Sans banking licence, DMCBL collects Tk 981cr, disburses loan


Bangladesh Bank is worried about the continued banking operation by The Dhaka Mercantile Co-operative Bank Ltd (DMCBL) which does not have central bank’s licence, as it has already collected Tk 981.05 crore from depositors and disbursed Tk 1,079.55 crore in loans.
A recent investigation by the central bank found that the DMCBL ‘under the guise of’ cooperative was conducting ‘unabated and unregulated’ banking activities.
It warned that if the banking activities of the DMCBL were not stopped, a large number of depositors would face the risk of losing their money.
BB deputy governor SK Sur Chowdhury told New Age on Sunday that there had been talks among different regulators about taking punitive measures against the DMCBL.
‘The BB has already issued letters to different government agencies to take action against the DMCBL due to its illegal banking. If needed, the BB will take legal action against the institution,’ Sur said.
Although the Department of Cooperatives tried in last few years to stop ‘illegal banking’ by the DMCBL and expansion of its branches across the country, the company filed four writ petitions against the department’s action and the matter remains pending at the High Court.
The Prime Minister’s Office, however, issued a letter to Bangladesh Bank on March 16, 2016 asking it (BB) to take measure against the ‘illegal banking’ conducted by the DMCBL.
Against the backdrop, the central bank in April in a notice warned public about engaging in banking activities with the DMCBL and conducted a detailed inspection at different branches of the institution in May 2016.
The DMCBL has been operating banking business across the country by opening 116 branches without following regulations issued by financial regulators, the BB report said.
The DMCBL collected the deposits from more than 2.13 lakh clients with paying very high rate of interest than that of the scheduled banks.
According to the DMCBL documents, it attracts the clients with the offer that any amount of fixed deposit receipt will be doubled by six years. It is also offering 13 per cent interest rate on five-year tenure FDR and 12.50 per cent interest rate on four-year tenure FDR, the BB report said.
The report said that the institution paid interest rate higher than the declared rates in various cases.
The institution collected the maximum amount of deposits from the clients who are not members of the DMCBL violating the Co-operative Societies (Amendment) Act, 2013.
The volume of the deposit with the DMCBL increased by 158.79 per cent in last
five and a half years from Tk 379.08 crore as of June 30, 2011 to Tk 981.05 crore as of December 31, 2015, while its loan disbursement increased by 173.88 per cent from Tk 394.16 crore to Tk 1,079.55 crore.
According to the DMCBL financial statement based on June 30, 2015, the share capital of the institution stood at Tk 3.37 crore.

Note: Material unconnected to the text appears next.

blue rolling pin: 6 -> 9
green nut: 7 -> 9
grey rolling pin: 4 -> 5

But the share capital of the institution should have increased at least to Tk 20 crore if it (DMCBL) had distributed share worth Tk 100 to 2.13 lakh depositors.
The DMCBL took the deposit from the clients by conducting illegal banking under the name of co-operative society, the BB report said.

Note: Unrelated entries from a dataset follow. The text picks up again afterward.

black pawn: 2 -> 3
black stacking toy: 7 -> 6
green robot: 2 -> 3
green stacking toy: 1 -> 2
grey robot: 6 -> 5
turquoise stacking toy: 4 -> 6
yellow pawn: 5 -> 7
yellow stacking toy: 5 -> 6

The DMCBL took the registration on 1973 from the Office of the Registrar of Co-operative Societies to operate as cooperative society under the Bengal Co-operative Societies Act, 1940.
The amended act (2013) imposed an embargo on the cooperative societies on using the word ‘bank’ with their names but the DMCBL continued to use the word to attract clients.

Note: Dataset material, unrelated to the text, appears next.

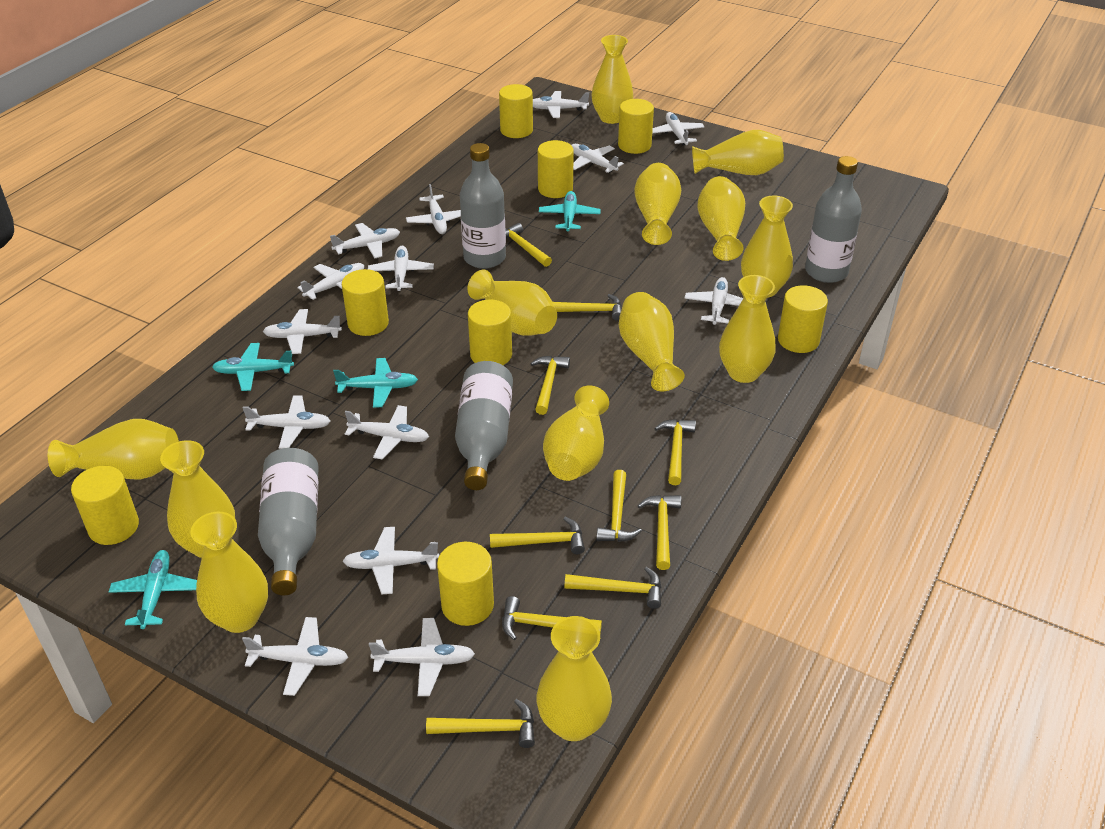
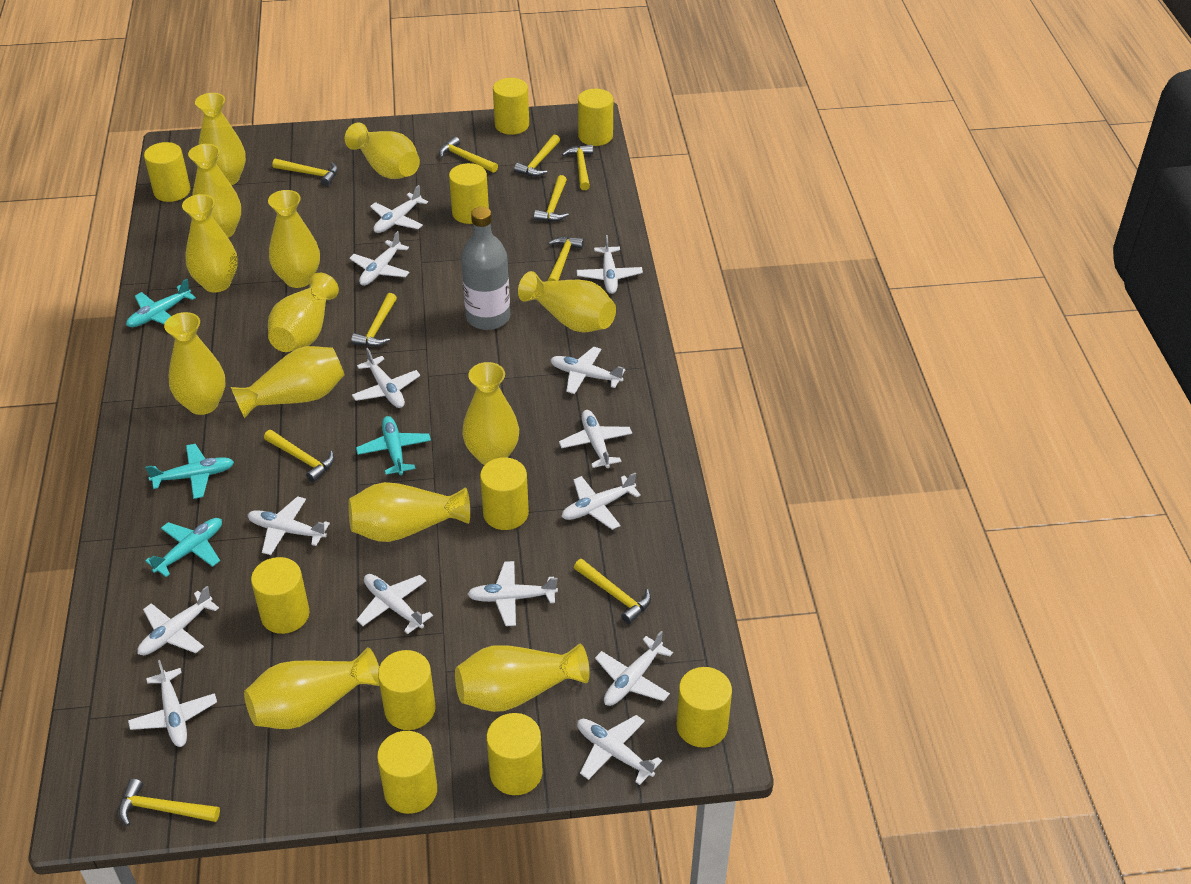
grey bottle: 4 -> 1
yellow cylinder: 8 -> 10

The DMCBL is providing cheque and pass books, deposit books and account opening forms to the clients like the commercial banks.
The DMCBL filed a writ petition with the High Court in 2013 to use the word ‘Bank’ with its name, challenging the amended act. After the writ petition, the High Court issued a rule nisi to the government. The issue is now under trial at the High Court, the BB report said.
The BB feared that the depositors of DMCBL would plunge into a risky condition if any measure is not taken against the institution in the shortest possible time.
The DMCBL is also disbursing huge amount of loans to its clients violating the act. The institution disbursed loans worth Tk 2 crore in favour of a client named Md Razzak by settling registered mortgage against his 5.71 decimals of land at Tongi in Gazipur.
Only banks and non-bank financial institutions are allowed to disburse loan to their clients under the process in line with the act.
The DMCBL also violated reserve fund-related directives of Co-operative Regulations, 2004 as it disbursed loans higher than the amount of deposits it collected to earn quick profit.
The institution took loans worth Tk 50.83 crore from different banks as of June 30, 2015 and the fund was disbursed to its (DMCBL) clients, the BB report said.
Against the backdrop, the institution will fail to provide depositors fund if significant number of clients seek their fund at a time.
Abu Zafar Chowdhury is the chairman of the DMCBL and his wife Shamsun Nahar is the managing director.
The BB report said that the husband and the wife were the main authorised persons in the DMCBL to take decision about any policy-related issue of the institution. So there is no corporate governance in the DMCBL, it said.
The BB report said that the DMCBL continued to open new branches across the country violating the act to collect deposits although it was allowed to conduct co-operative society operation only in the Dhaka district.
When communicated with the DMCBL head office on Indira Road in the capital, Md Monirul Islam, senior assistant vice-president of the institution, told New Age that the depositors would withdraw their fund if the ‘Bank’ word from the name of the institution was removed.
Monirul said that DMCBL chairman Abu Zafar Chowdhury did not talk to media and he (Monirul) was authorised to make comment about the institution to reporters.
He said that the DMCBL was now conducting its business by filing four writ petitions with the High Court.
He said, ‘The BB is no authority to raise any question against the DMCBL as it (BB) is not our regulator.’